Бурнашов, разгоряченный вином, едою и жарой натопленной горенки, жаждал словесной бури. Ему хотелось больно ущемить, уязвить священника за недавнее приключение, преподать ему свою науку. Священник же улыбался, не теряя благостного расположения духа, но, чтобы слегка притушить порыв почетного гостя, предупредил его:
«Вы страстный человек, Алексей Федорович, и это хорошо. Вы сомневаетесь и думаете – это вдвойне хорошо».
Бурнашов же в запале ответил: «Несмотря на ваши восемьдесят шесть лет, вы не менее страстная натура».
Священник сказал: «В разговоре со страстным я вынужден быть страстным, но вы не знаете, каким я становлюсь, когда остаюсь наедине с богом».
О.Александр встал, сотворил молитву и тем дал знать, что трапеза окончена.
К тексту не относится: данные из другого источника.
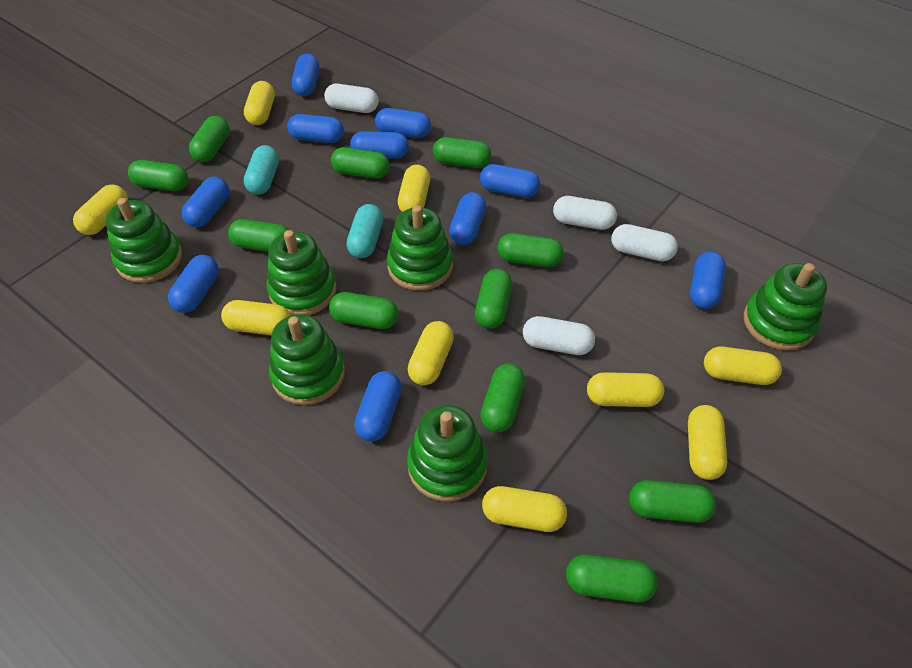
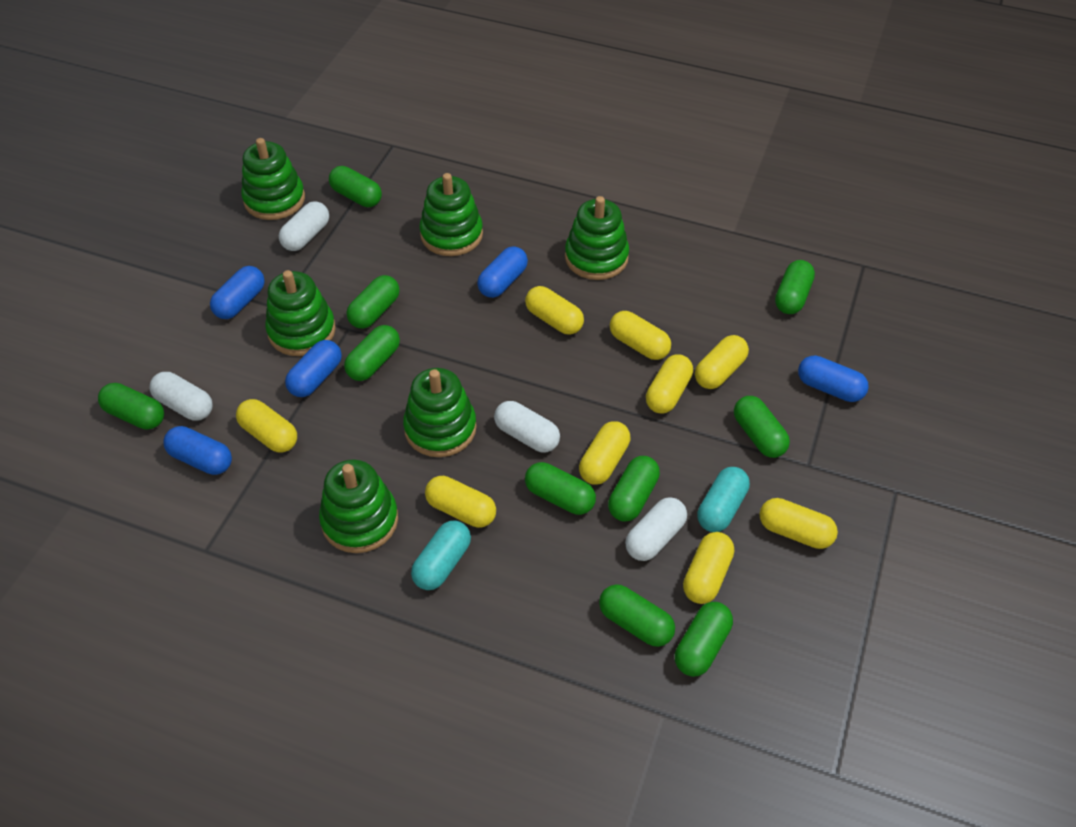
blue capsule: 10 -> 5
green capsule: 11 -> 10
Старого человека, несмотря на бодрый деятельный дух, одолевали недуги. Гости поспешно удалились, но Бурнашова батюшка попросил остаться. Лицо его горело пятнами, и желтоватые глаза налились кровью. Ему бы, старцу, прикорнуть с часик, а он вот был встревожен видом гостя, его смутительными речами, его непокоем. Бурнашову же был повод открыться сейчас, похвалиться, дескать, сына наконец дождался, но тут некстати вспомнилось наставление матери. С детства напевала: бойся, сынок, поповского сглаза. И Бурнашов остерегся, не разделил радость.
Священник поманил, и Алексей Федорович покорно проследовал в келью, тесно обставленную книгами, опустился на горбатый диванчик.
«Вы ратуете за пустоту? Я понял вас правильно? – без промедления, мягким голосом продолжал разговор о. Александр. – Но на острие пирамиды всех противоречий где-то в занебесье не пустота, а бог».
Бурнашов ответил: «Природа не терпит пустоты, и потому за пустоту я не ратую. В вершине пирамиды, составленной из неудовольствий и мечтаний, не пустота, но то несуществующее, если хотите – мираж, обман, во что мы верим или хотим верить. Мы верим в сочиненное от тоски и одинокости. И тут вовсе неважно, аллах там, бог или оловянный солдатик. Вот почему многие нынче кинулись к сатане».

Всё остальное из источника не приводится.